Tribune Staff Writer
September 3, 2000  

See Burke's letter 

The recent ouster of a union-appointed trustee for Laborers Union Local 2 has stirred controversy between officials and reformers within Chicago's historically corruption-ridden Laborers Union.

Joe Romano, a veteran official from the United Steel Workers union, was removed two weeks ago as head of the 1,200-member Laborers local by the union-appointed attorney in charge of its own cleanup effort.

Though Romano's backers said his outspoken efforts to reform the local prompted his ouster, union officials in Chicago and Washington insist that he had failed to do his job , and the local needed someone with roots in the Laborers Union.

Romano, who could not be reached for comment, is featured prominently in an article in Sunday's Tribune Magazine on labor unions in Chicago and their efforts to reform themselves as they reach out to new members to halt their longtime decline.

In the article, Romano voiced his criticism of the union's reform efforts.

Romano "challenged the whole scheme of things to the point that they couldn't accept it," said Ed Sadlowski, a former United Steel Workers official from the South Side with a history of rank-and-file involvement, who served until recently as supervisor for Laborers Local 5.

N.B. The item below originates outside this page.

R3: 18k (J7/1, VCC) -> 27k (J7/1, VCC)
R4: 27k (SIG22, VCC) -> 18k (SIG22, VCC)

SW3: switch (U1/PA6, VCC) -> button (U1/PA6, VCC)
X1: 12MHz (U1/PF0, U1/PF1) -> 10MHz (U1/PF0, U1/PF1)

A close ally of Romano, Sadlowski complained that the current heads of Chicago's 15,000-member Laborers were eager to remove Romano because they "don't want reform."

But Frank Riley, president and secretary of the Laborers' District Council, insisted that Romano was removed because "he just didn't have the knowledge and expertise to do" the job.

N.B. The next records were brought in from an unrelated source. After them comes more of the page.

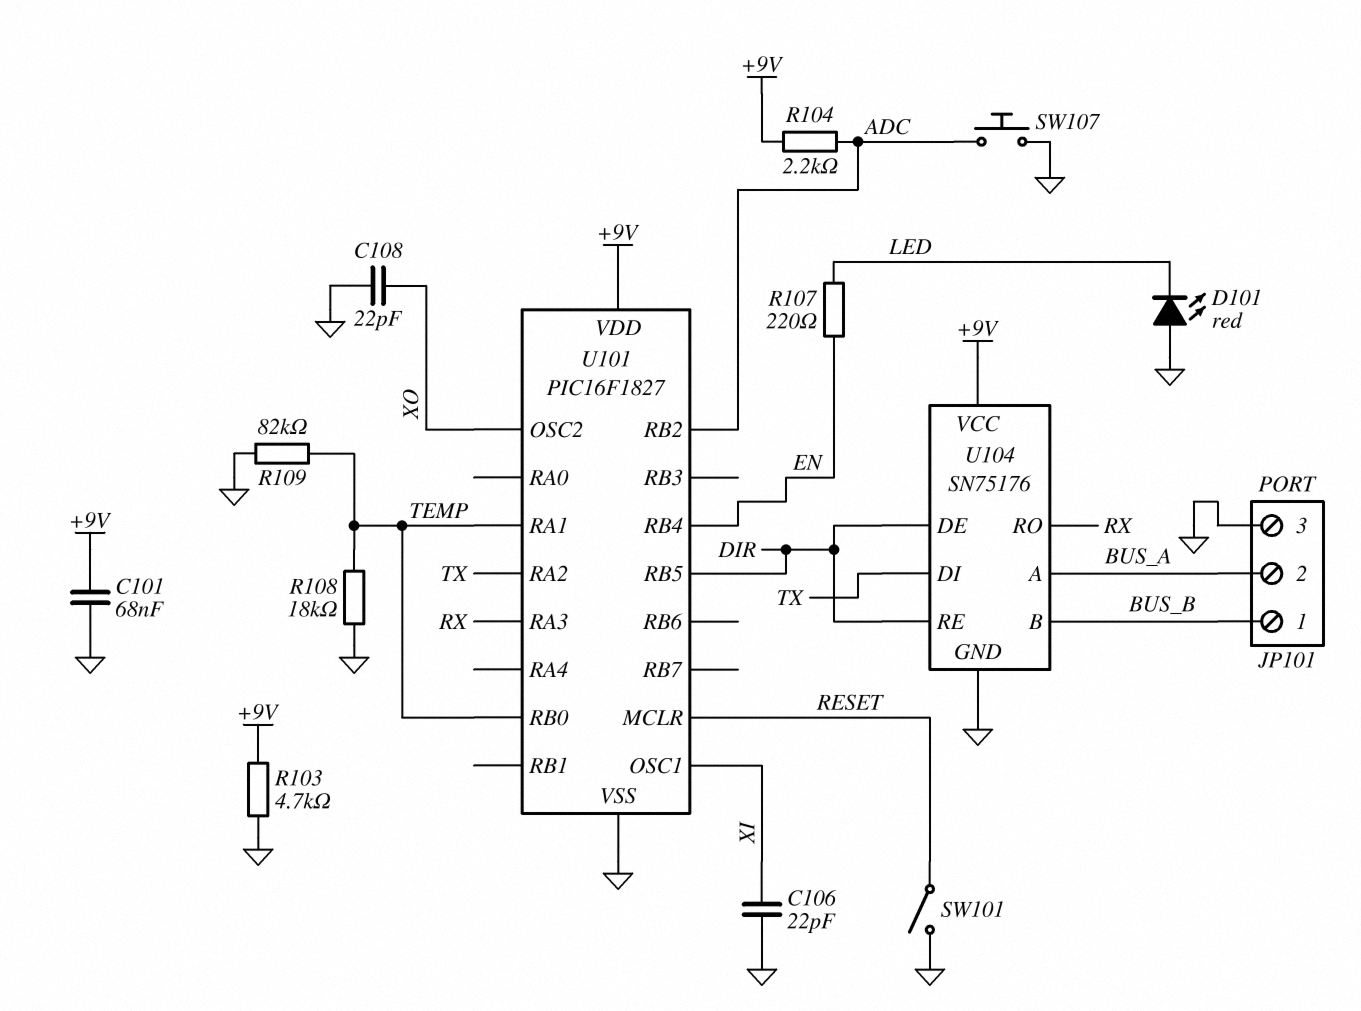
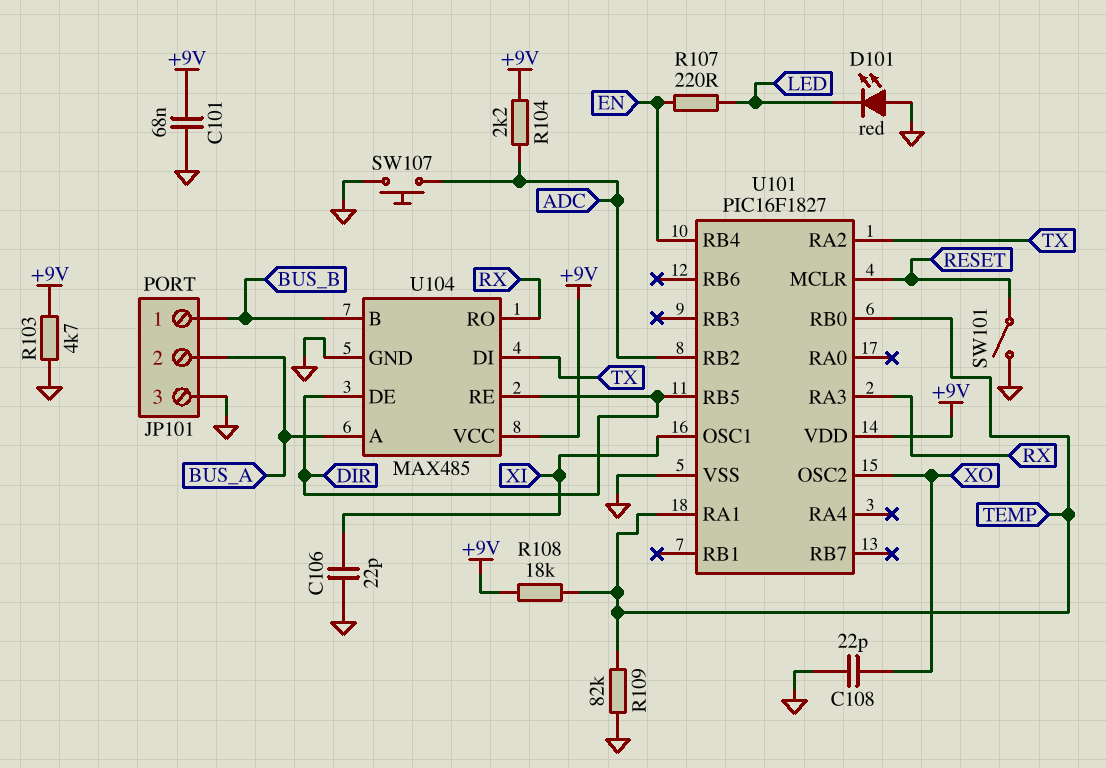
R108: 18k (GND, TEMP) -> 18k (+9V, TEMP)
U104: SN75176 -> MAX485

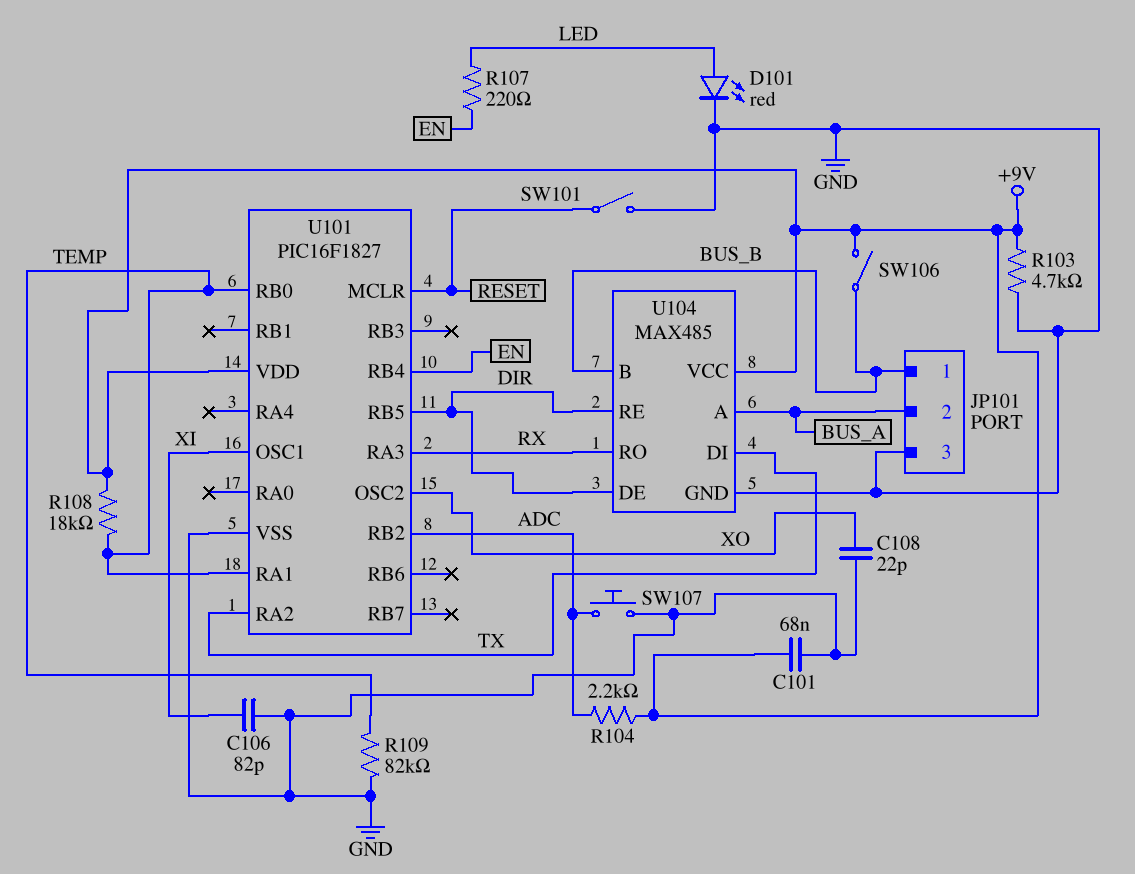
C106: 22pF (GND, XI) -> 82pF (GND, XI)
D101: LED red (A GND, K LED) -> LED red (A LED, K GND)
SW106: none -> switch (+9V, BUS_B)

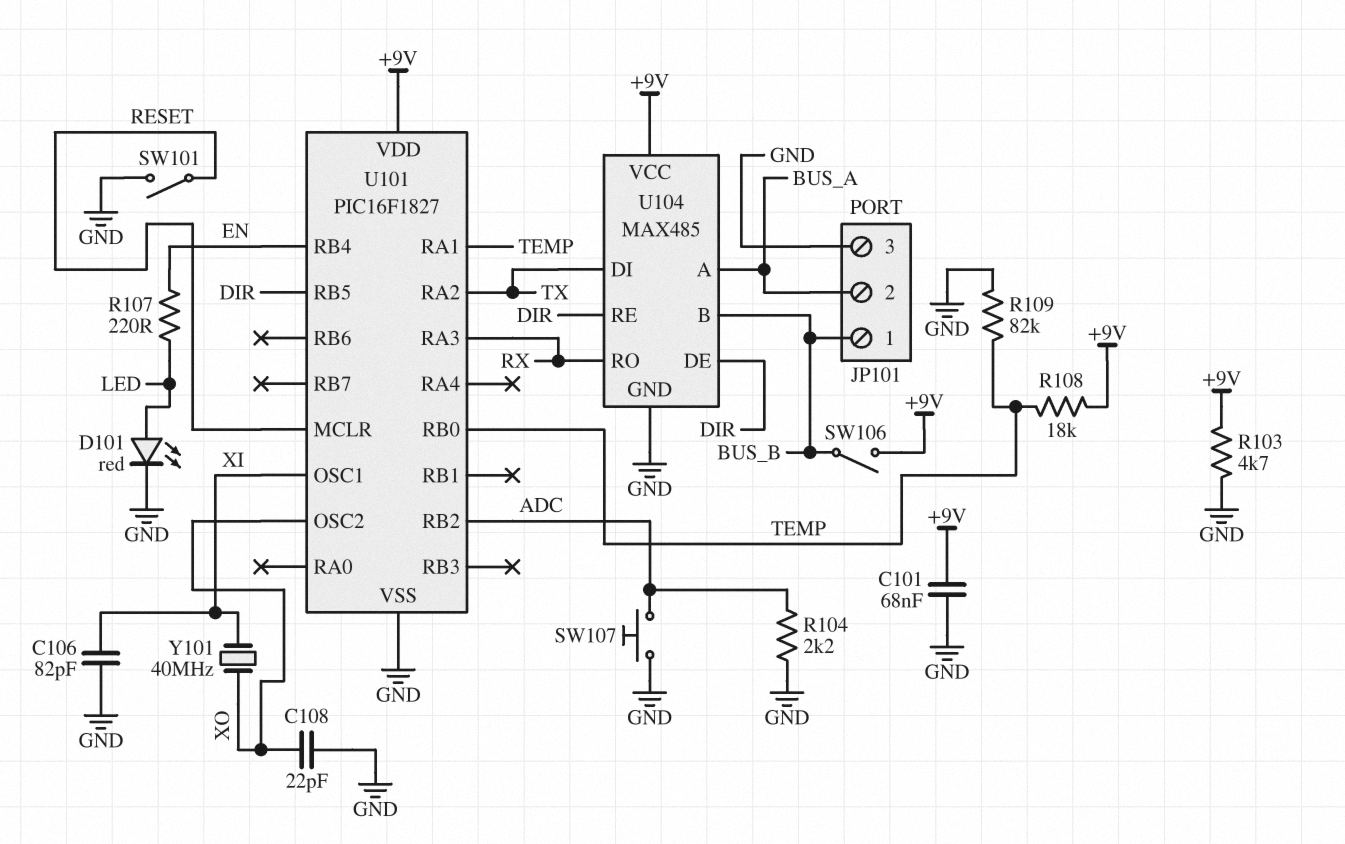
R104: 2.2k (+9V, ADC) -> 2.2k (ADC, GND)
Y101: none -> 40MHz (XI, XO)

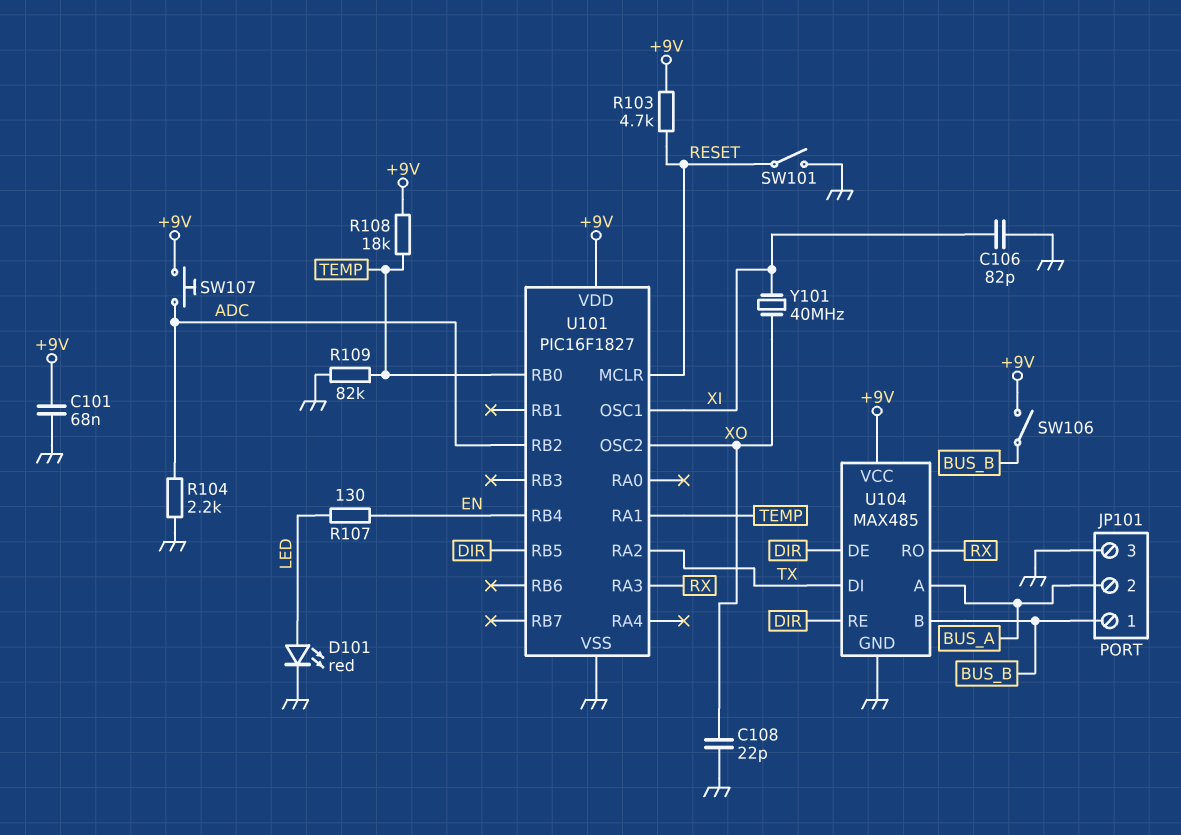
R103: 4.7k (+9V, GND) -> 4.7k (+9V, RESET)
R107: 220 (EN, LED) -> 130 (EN, LED)
SW107: button (ADC, GND) -> button (+9V, ADC)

Romano was replaced by Randy Dalton, the head of Laborers Local 681, because the local needed someone to "integrate it" with the Laborers' District Council, said Robert Luskin, an attorney in Washington, D.C., who has overseen the union's reform efforts.

In 1994 the U.S. Justice Department confronted the Laborers Union with findings that the union had been under the thumb of Chicago-based mobsters since the 1920s and gave the union the option to clean itself up or face a government takeover.

The union accepted the government's offer and began cleaning house. In Chicago, the union appointed new officials to run Locals 2, 5, 225 and the District Council, a loose umbrella group for the union's 21-area Chicago locals. Today, only Local 2 remains under union-appointed leadership.